Defensively, Brazell showed soft hands and adequate range.
15. Kevin Youkilis, 3b, Portland Sea Dogs (Red Sox)
In a Red Sox organization that values plate discipline, Youkilis is the poster child for patience. He walked 86 times in 94 games at Portland, reached base in his final 62 games before a promotion to Triple-A and topped the EL with a .487 on-base percentage.
Youkilis has worked hard to increase his agility and become an adequate third baseman. While he has no trouble reaching base, it remains to be seen whether he'll generate enough power for a corner infielder. He has shown doubles power but not home run pop, and Triple-A pitchers got him out by aggressively challenging him.

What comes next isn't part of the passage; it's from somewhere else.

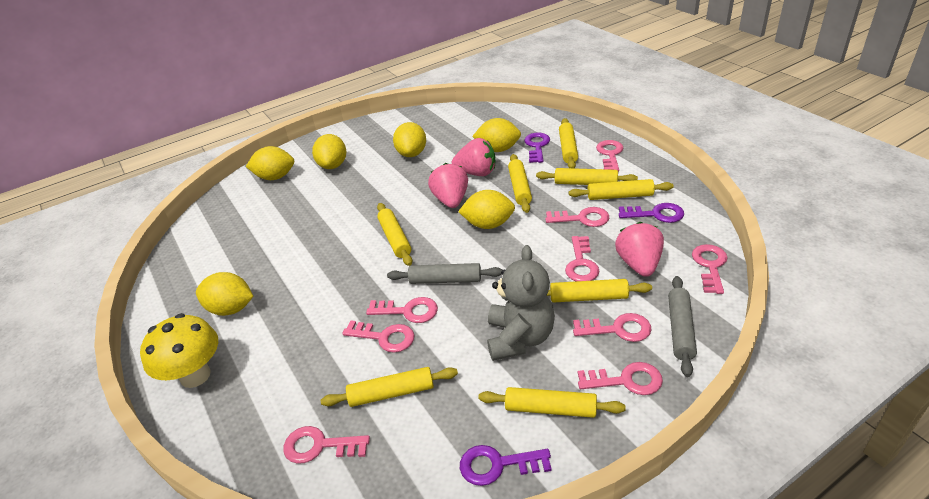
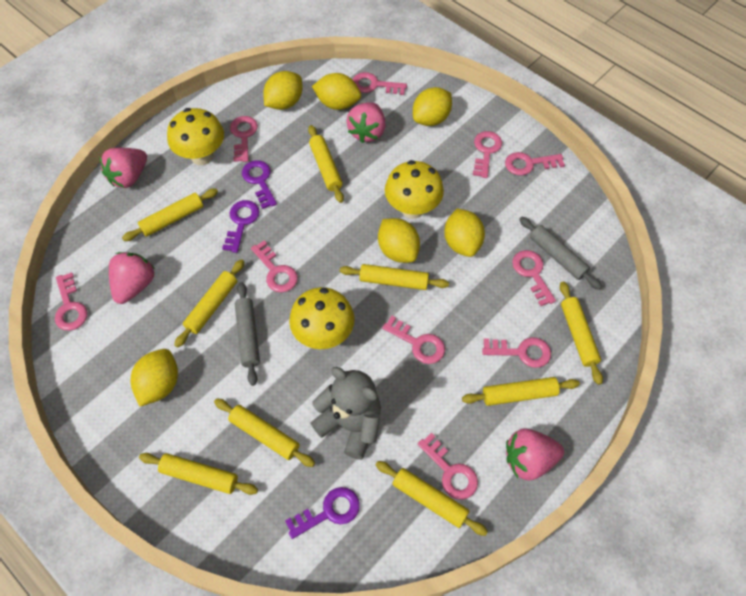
pink key: 9 -> 10
pink strawberry: 3 -> 4
yellow mushroom: 1 -> 3
yellow rolling pin: 8 -> 9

16. Jeremy Guthrie, rhp, Akron Aeros (Indians)
A 2002 first-round pick, Guthrie signed late and made his pro debut in Double-A this April. He dominated the EL but was turned into a piŮata when he went to Triple-A. Yet because of the relative prospect depth in both leagues, he ranked 16th on this list and ninth in the International League.
With Akron, Guthrie showed command of four pitches and an advanced feel for pitching. He was able to dial up his fastball to 94 mph at times, but he more often threw in the 88-92 mph range. His slider and changeup can be plus pitches at times. Yet he didn't miss a lot of EL bats, with just 35 strikeouts in 62 innings.

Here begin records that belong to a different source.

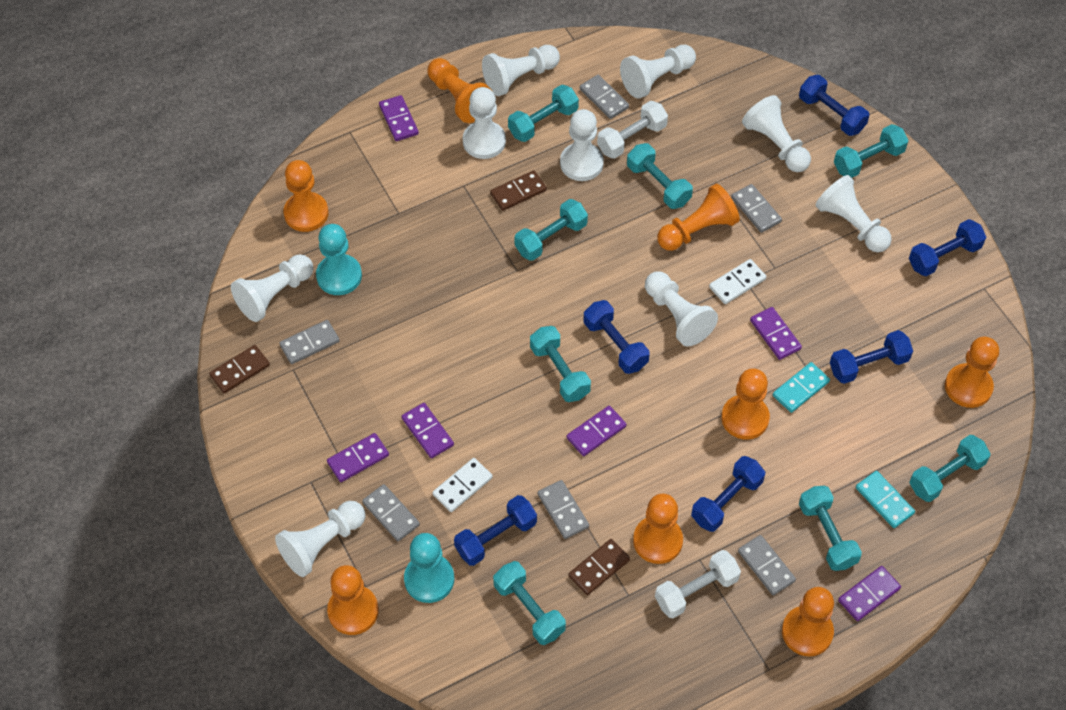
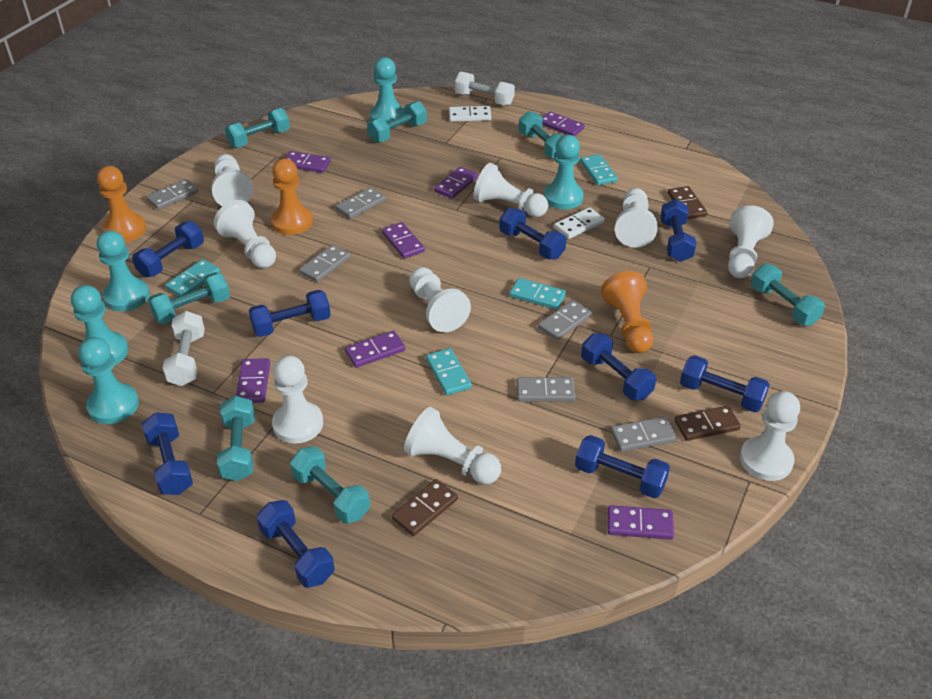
blue dumbbell: 6 -> 9
orange pawn: 8 -> 3
purple domino: 6 -> 7
turquoise domino: 2 -> 4
turquoise dumbbell: 8 -> 7
turquoise pawn: 2 -> 5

"He's not afraid of contact," Akron manager Brad Komminsk said. "I don't think he feels like he has to strike guys out to get outs."

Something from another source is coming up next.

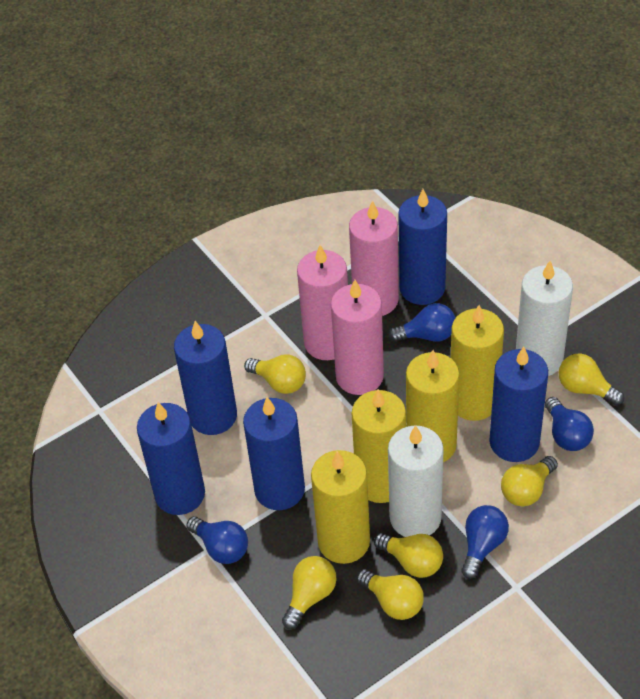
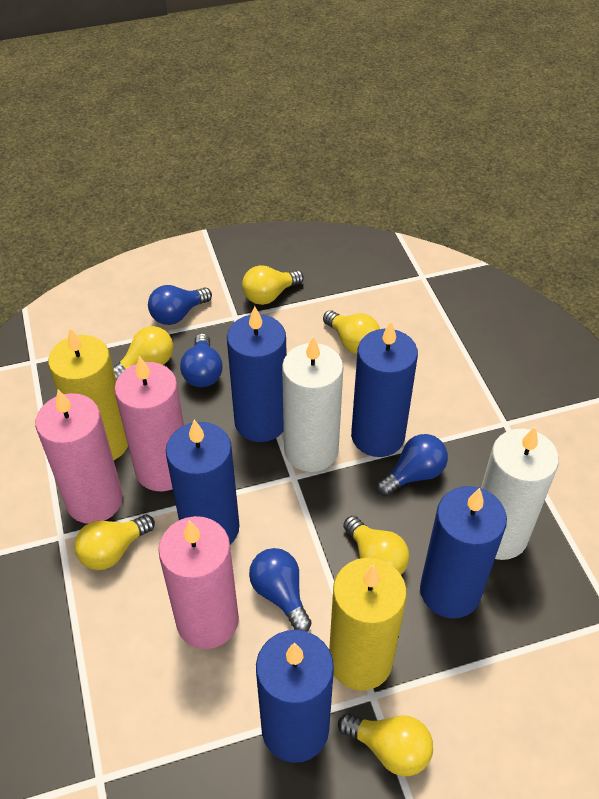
yellow candle: 4 -> 2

17. Jorge de la Rosa, lhp, Portland Sea Dogs (Red Sox)
Several managers projected de la Rosa as a No. 2 or 3 starter in the majors, while others thought he would fit nicely as a fireballing lefty coming out of the pen. They all agreed that he had a quality arm.
De la Rosa has a lively 90-91 mph fastball that touches 94, a curveball that has a chance to be a plus pitch and an improving changeup to rack up better than a strikeout an inning for Portland. He also showed a better feel for pitching in his third stint in the EL.
18. Fernando Cabrera, rhp, Akron Aeros (Indians)
Cabrera was one of the EL's best starters during the first half of the season, which left some observers surprised when he moved to the bullpen in late June. His lack of a changeup and reliance on a splitter seemingly make him a better fit as a reliever.
No one doubts Cabrera's 92-94 mph fastball that touches 96 at times. He has a long but smooth delivery, and his fastball command has improved. His secondary pitches, which also include a slider, are less developed.
19. David Bush, rhp, New Haven Ravens (Blue Jays)
A closer at Wake Forest, Bush had the second-most appearances and fifth-most saves in NCAA Division I history. That didn't stop the Blue Jays from converting him to a starter in his first full pro season, and he impressed managers with his stuff, command and feel.
Bush throws a heavy 89-91 mph fastball, a slider with good tilt, a curveball and changeup. If he has a problem, it's that he may throw too many strikes. Some managers thought he could be even more successful if he left hitters guessing more often about whether he was going to be in the strike zone.
20. Francisco Cruceta, rhp, Akron Aeros (Indians)
While Cabrera moved to the bullpen, Cruceta remained in the Akron rotation all season. Yet he may be more likely to have a future as a big league reliever.
"I think out of the two of them, Cruceta will end up being the reliever," one scout said. "He doesn't have Cabrera's command. Even when he throws strikes, he's not putting it exactly where he wants it to be."
Cruceta has a 90-91 mph fastball that seems quicker because his herky-jerky delivery hides the ball well. He also throws a good changeup and a decent breaking ball.